2005-02-23 21:59:37 | ITビジネス
 企業などから廃棄されるパソコンのコンピューティング・パワーを合計すると、いったいどれくらいになるのだろうか。正確には分からないが、膨大な量になるだろう。廃棄される個々のパソコン自体は減価償却を終え、能力面でももはや不十分なため、リサイクルして再資源化するのを躊躇する理由はない。しかし、コンピューティング・パワーとして抽象化して合算してみると、何かもったいないような気がする。

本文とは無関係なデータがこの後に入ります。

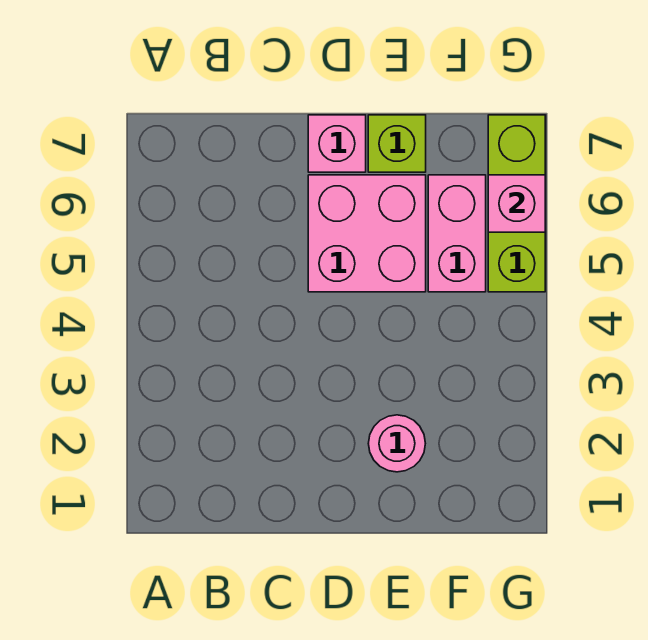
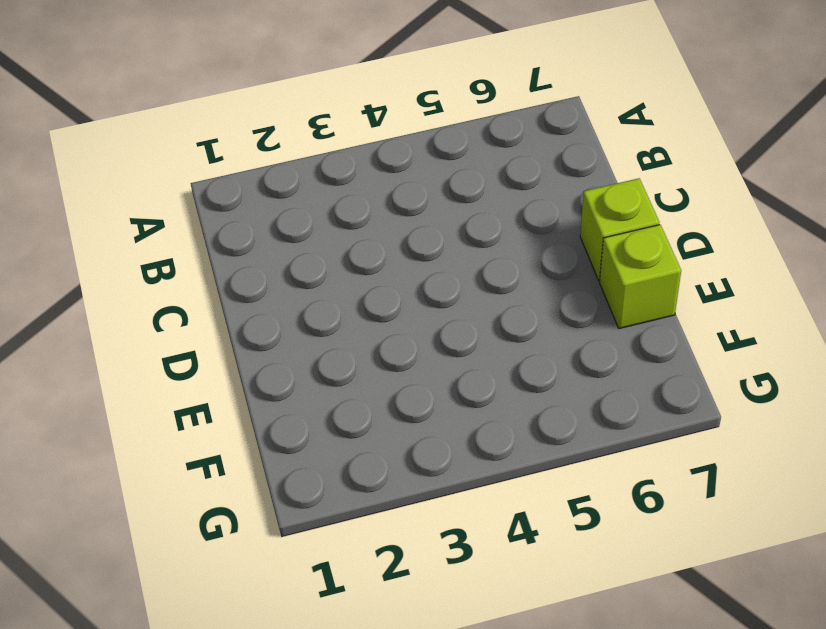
lime brick D7 level 1 -> pink brick D7 level 1
none -> pink brick D5:E6 level 1
none -> pink round brick E2 level 1

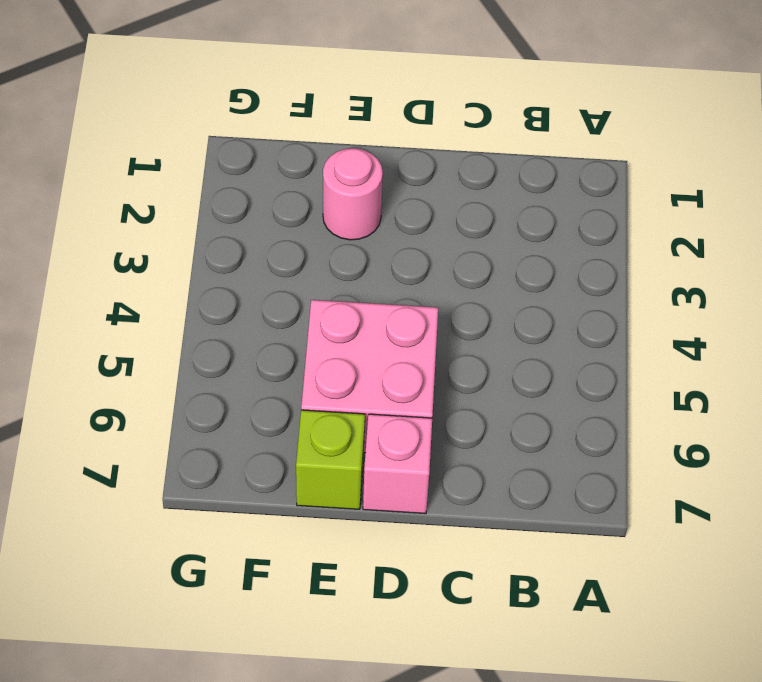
none -> pink brick F5:F6 level 1
none -> lime brick G5:G7 level 1

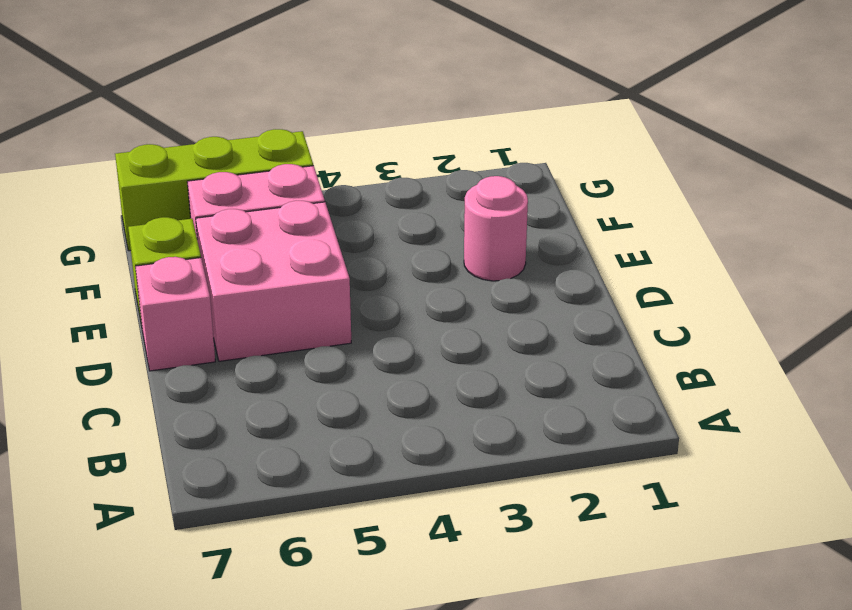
none -> pink brick G6 level 2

 この本来スクラップ化されるはずのコンピューティング・パワーを有効活用しようという話を、あるITベンダーの経営者から聞いた。どういうことかというと、企業から廃棄されたパソコンのマザーボードを1000台、2000台と集めて、グリッドコンピューティングをやろうというものだ。もともと廃棄されるパソコンだから初期コストは極めて安価。冗長度を高めにしておけば、個々のマザーボードが多少クラッシュしても、ノープロブレムだ。いかに全体をコンパクトなきょう体に納めるかが課題だが、極めて安価なコストで膨大なコンピューティング・パワーを活用することができそうだ。

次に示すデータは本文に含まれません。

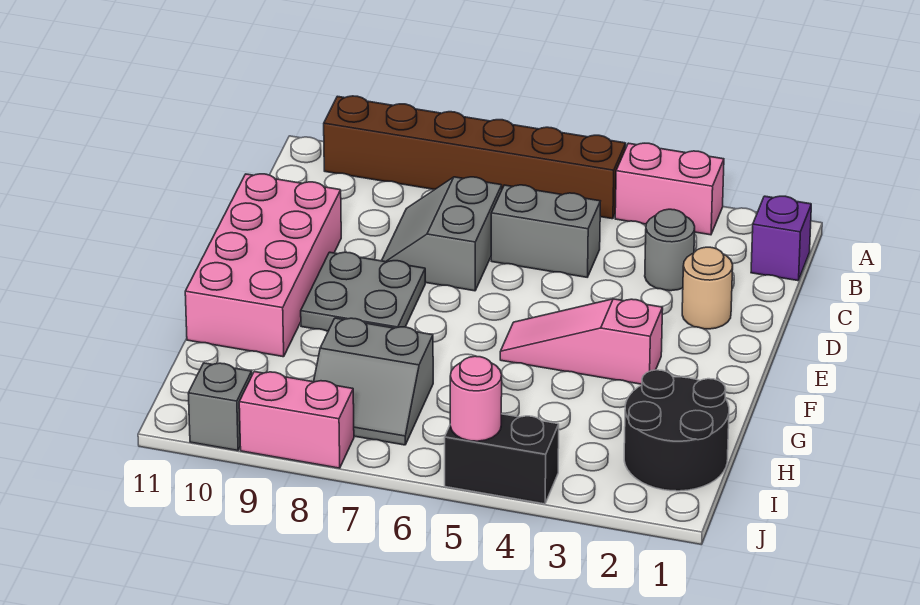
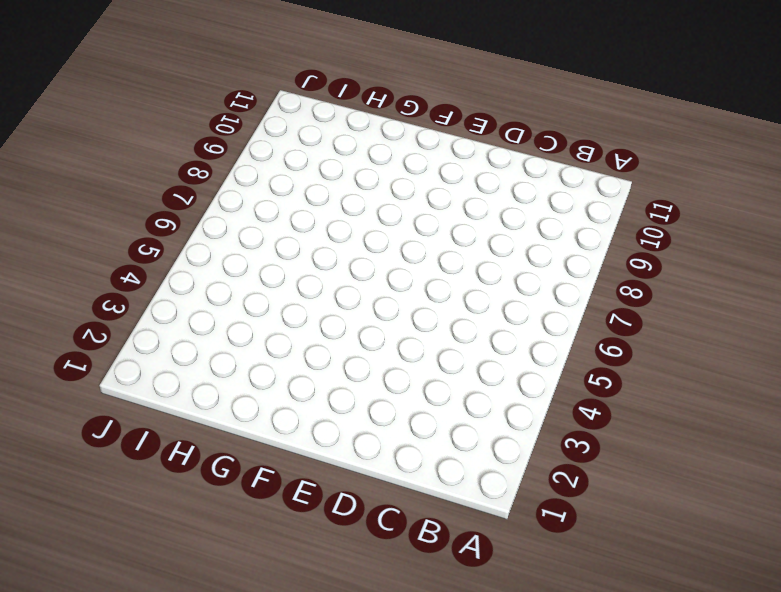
none -> pink brick A3:A4 level 1
none -> brown brick A5:A10 level 1
none -> purple brick B1 level 1

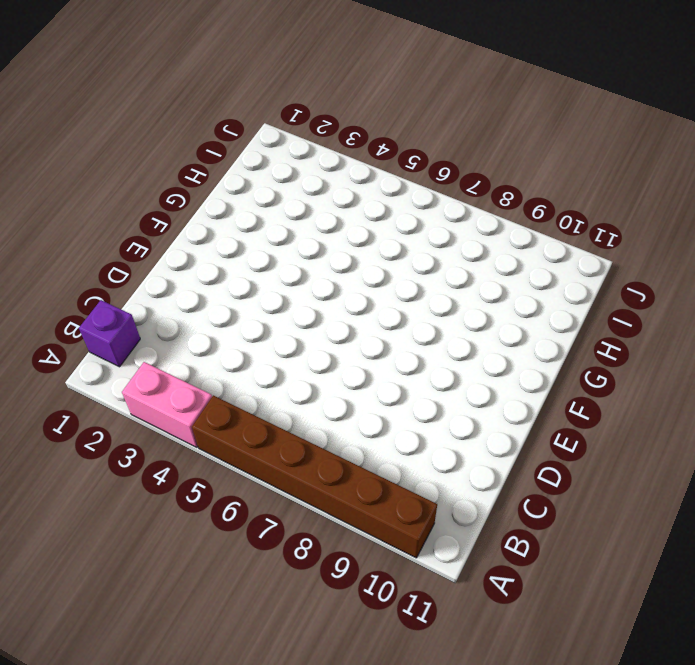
none -> grey round brick C3 level 1
none -> grey brick C5:C6 level 1
none -> grey slope C7:D8 level 1 top 7

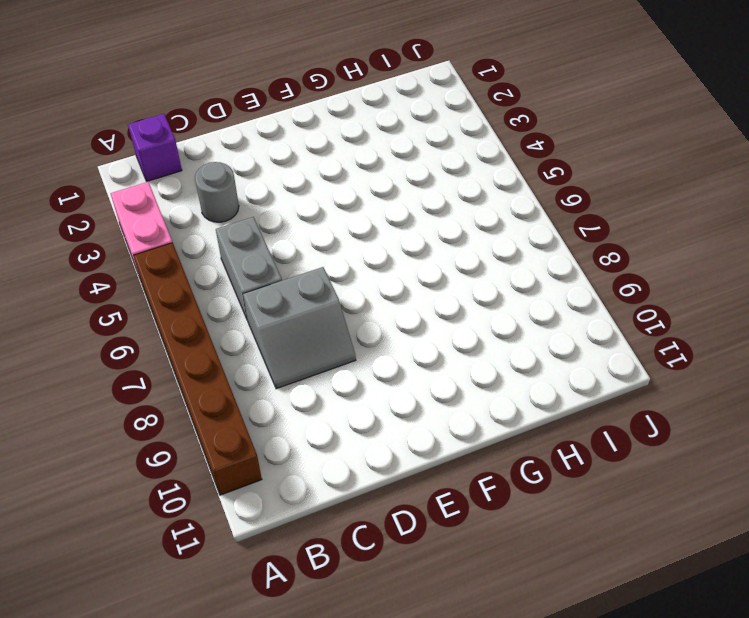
none -> tan round brick D2 level 1
none -> pink brick D10:G11 level 1
none -> grey plate E8:F9 level 1

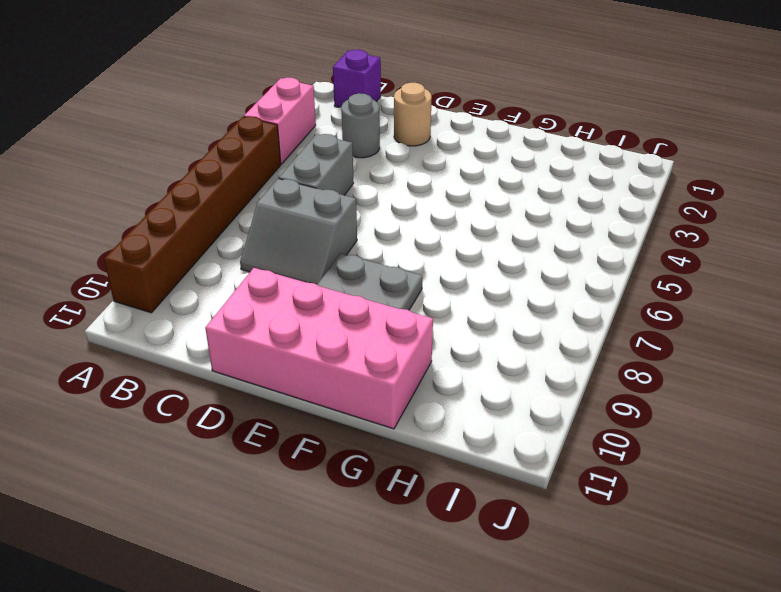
none -> pink slope F3:F5 level 1 top 3
none -> black round brick H1:I2 level 1
none -> grey slope H7:I8 level 1 top H

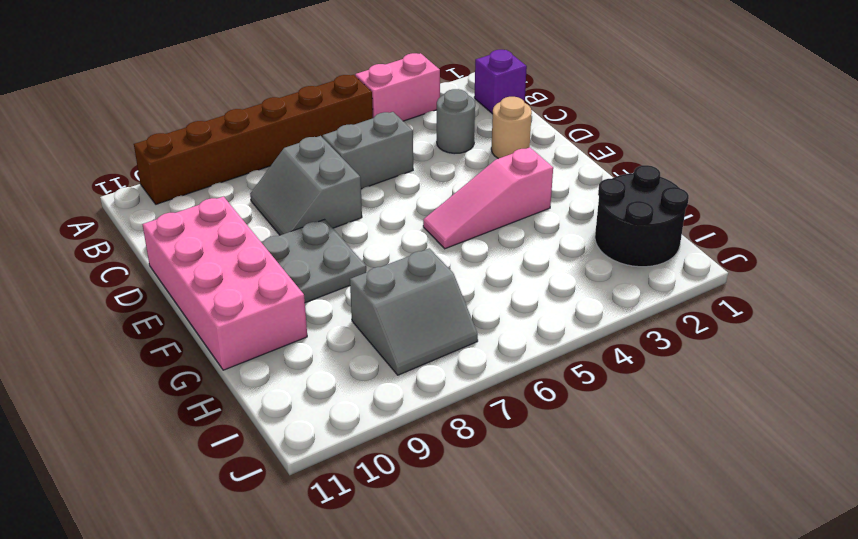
none -> black brick J4:J5 level 1
none -> pink brick J8:J9 level 1
none -> grey brick J10 level 1

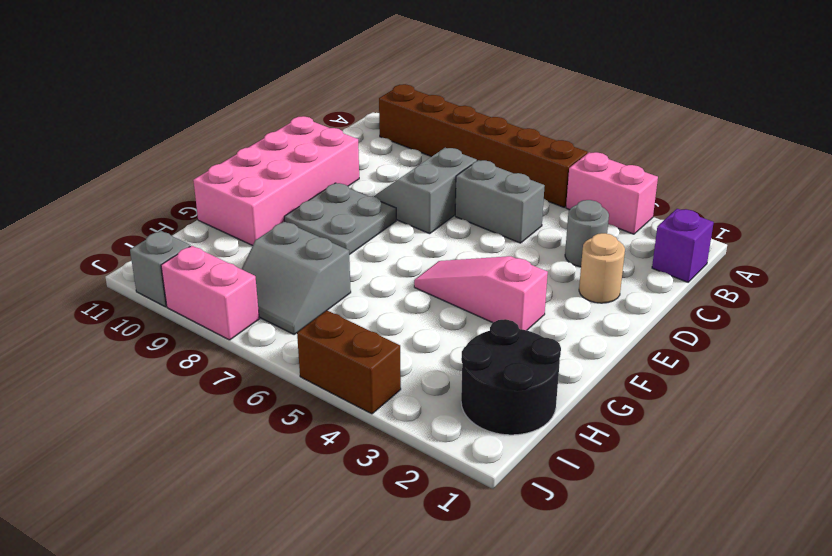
brown brick J4:J5 level 1 -> black brick J4:J5 level 1
none -> pink round brick J5 level 2

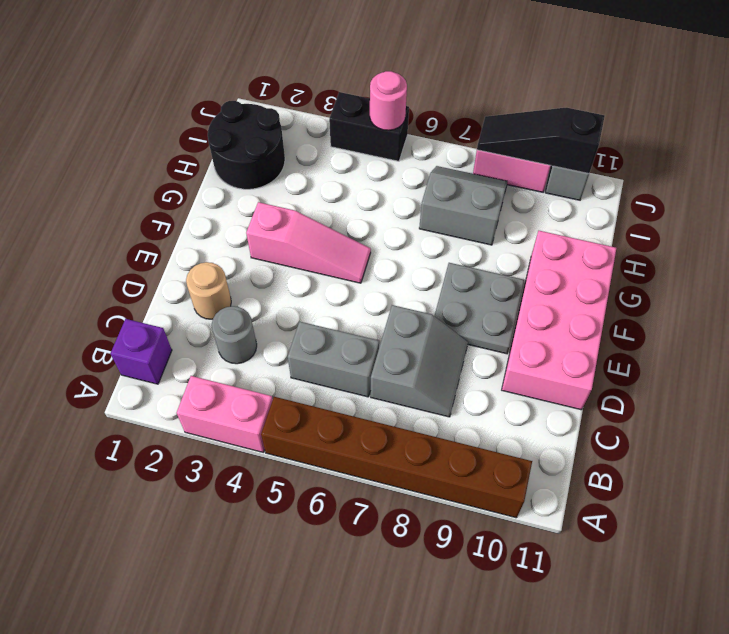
black slope J8:J10 level 2 top 10 -> none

 現在、開発中でまもなく完成できるそうだ。いわば“スクラップ・グリッド”。面白いアイデアだと思う。使用済みの携帯電話などを大量に集めて、回路に使われている金など希少金属を取り出すビジネスを“都市鉱山”というらしい。都会から金を掘り出すというコロンブスの卵みたいなビジネスだが、スクラップ化されるパソコンからスーパーコンピュータ並のコンピューティング・パワーを取り出すという発想も、なかなかいい線をいっているような気がする。